韩惊蛰心说我当然知道,家里厨房我进得比他多,而且他不吃葱花只是不吃汤里面的,平常炒菜放的他都吃。
但他无意跟夏驰说这么多,他对夏驰无感,也并没有拉进关系的打算,只“哦”了一声表明自己知道。
夏驰对他的态度表示不满,皱起眉头再次警告他:“我哥以前没想过谈恋爱的,跟你在一起肯定是下了很大的决心,你不能辜负他。”
韩惊蛰站起来,同样回敬给他:“我对你哥是认真的,我这辈子非他不可。”
夏驰听完,暗自腹诽,不愧是一个被窝睡出来的,连表决心都表得这么一致。
“行了,暂时相信你。”夏驰也站起来,难得挂起一丝笑意,故意加上个称呼:“嫂子。”
驱车回家,两人身上沾了满身火锅味道,一进家门夏致连坐都不让坐,推着韩惊蛰就去浴室洗澡。
鸳鸯浴洗到一半,夏致亲着他心事重重的小脸,在淋浴中问他:“怎么啦?回来就一脸不高兴,小驰说你了?”

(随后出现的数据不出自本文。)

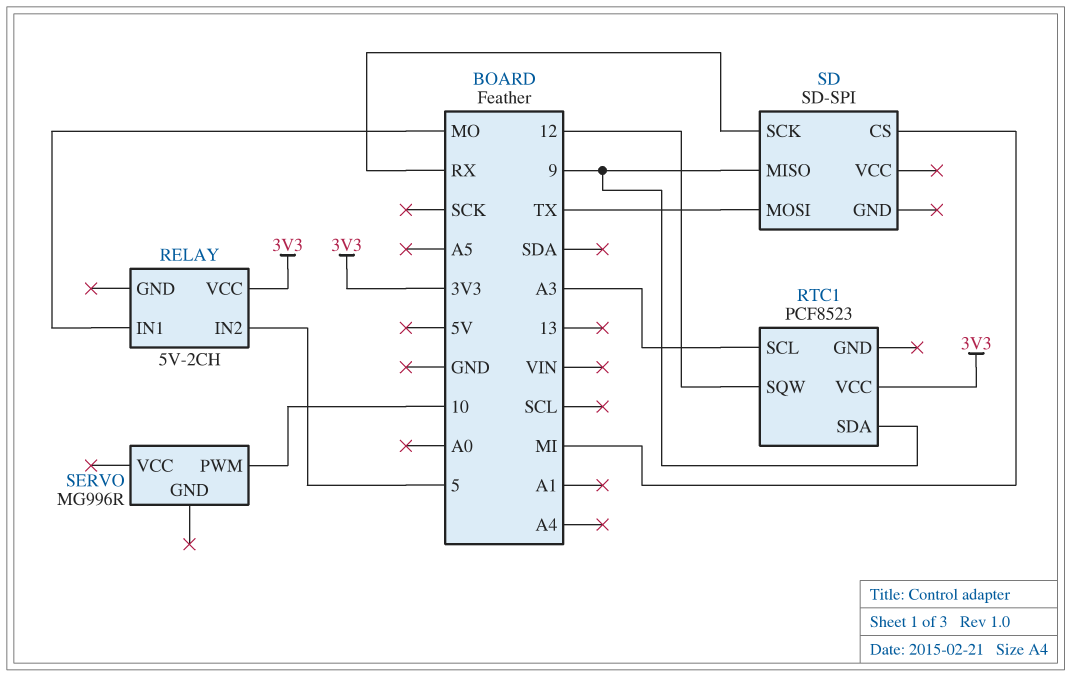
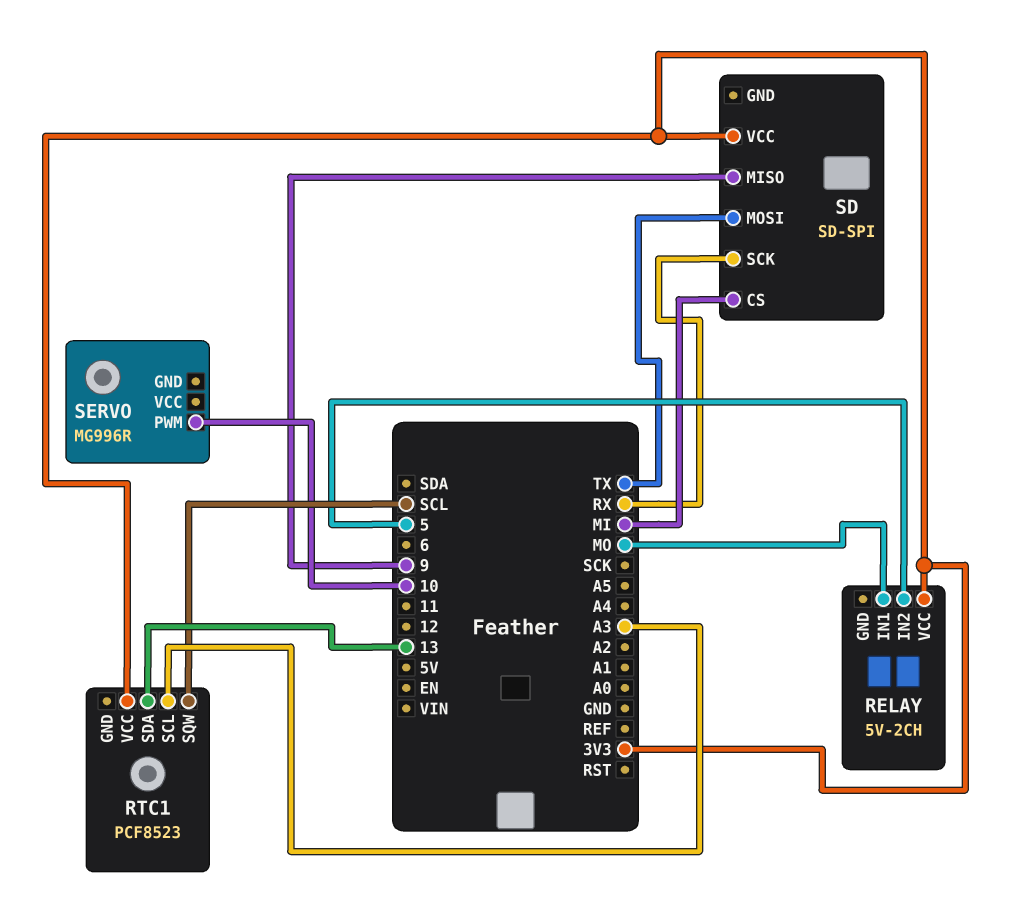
RTC1 pin SDA: 9 -> 13
RTC1 pin SQW: 12 -> SCL
SD pin VCC: none -> 3V3

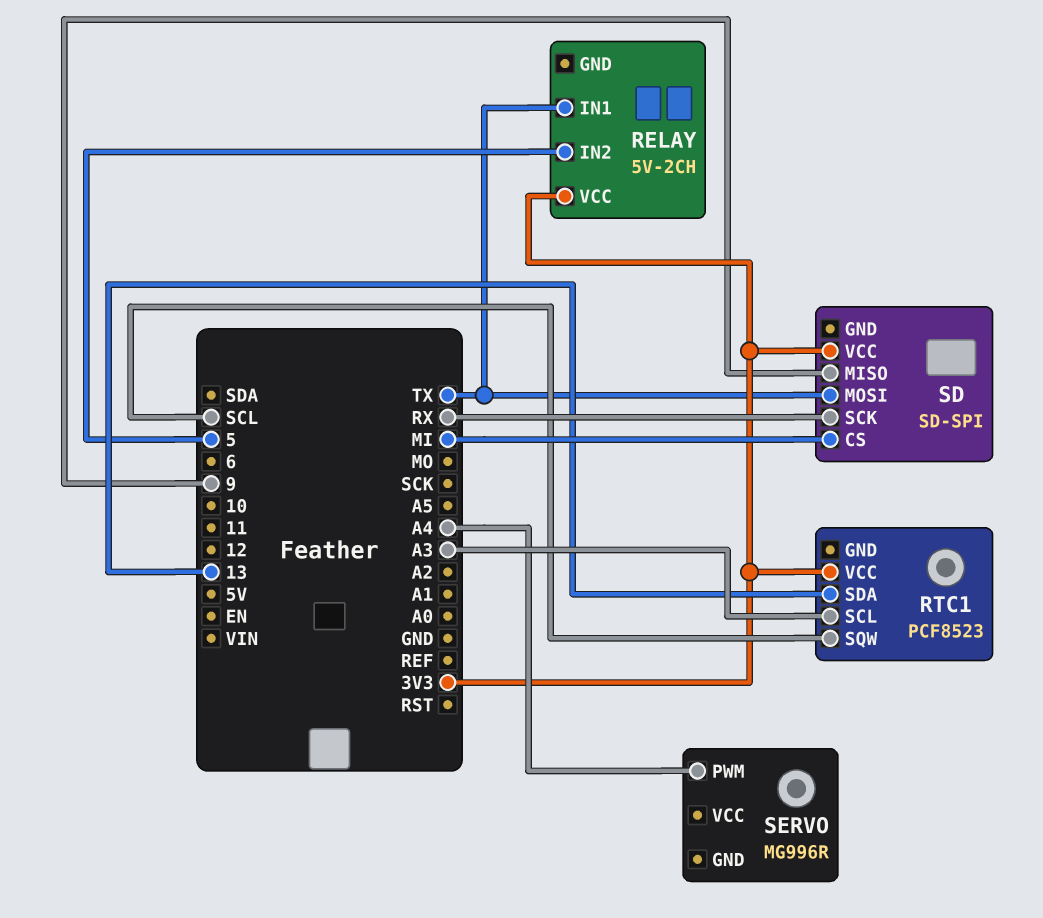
RELAY pin IN1: MO -> TX
SERVO pin PWM: 10 -> A4

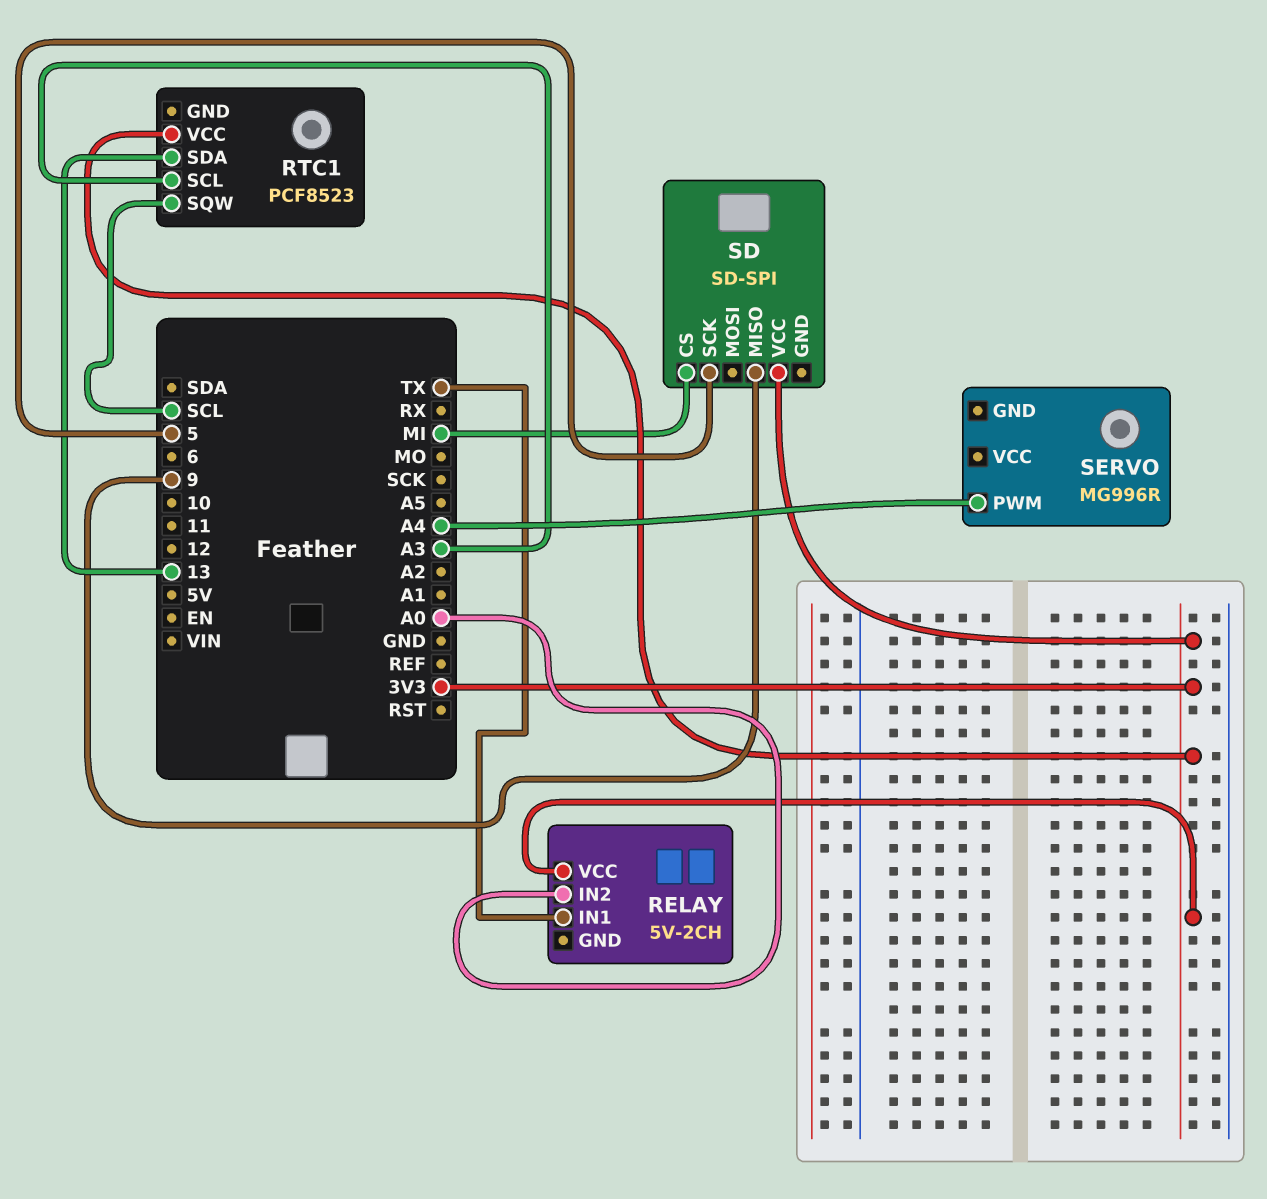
RELAY pin IN2: 5 -> A0
SD pin MOSI: TX -> none
SD pin SCK: RX -> 5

韩惊蛰终于说出来自己的不满:“我看起来对你很不好吗?”
夏致失笑,瞬间就猜到弟弟说了什么。
韩惊蛰很是不忿,强调道:“我明明对你很好,刚刚只是不想在他面前跟你腻歪,他凭什么说我对你不好。”
后知后觉的怒火让韩惊蛰很是不爽,这会儿面对夏致全倒了出来。
“他还叫我‘嫂子’。”
夏致抱着他搓泡沫,听完笑了笑,“这个没叫错吧,你不就是他嫂子?”
“不行!”想起夏驰挑衅的语气,韩惊蛰严厉道:“他也得叫我哥,我比他还大呢。”
夏致被他的小孩子脾气弄得忍俊不禁,搓了半天泡沫才把人哄高兴了,并保证下次一定让夏驰叫他哥。
两个人搓得起火,韩惊蛰眼神迷离地抱着夏致的脖子被擦干抱出来,他有心更进一步,却被夏致拉下手臂。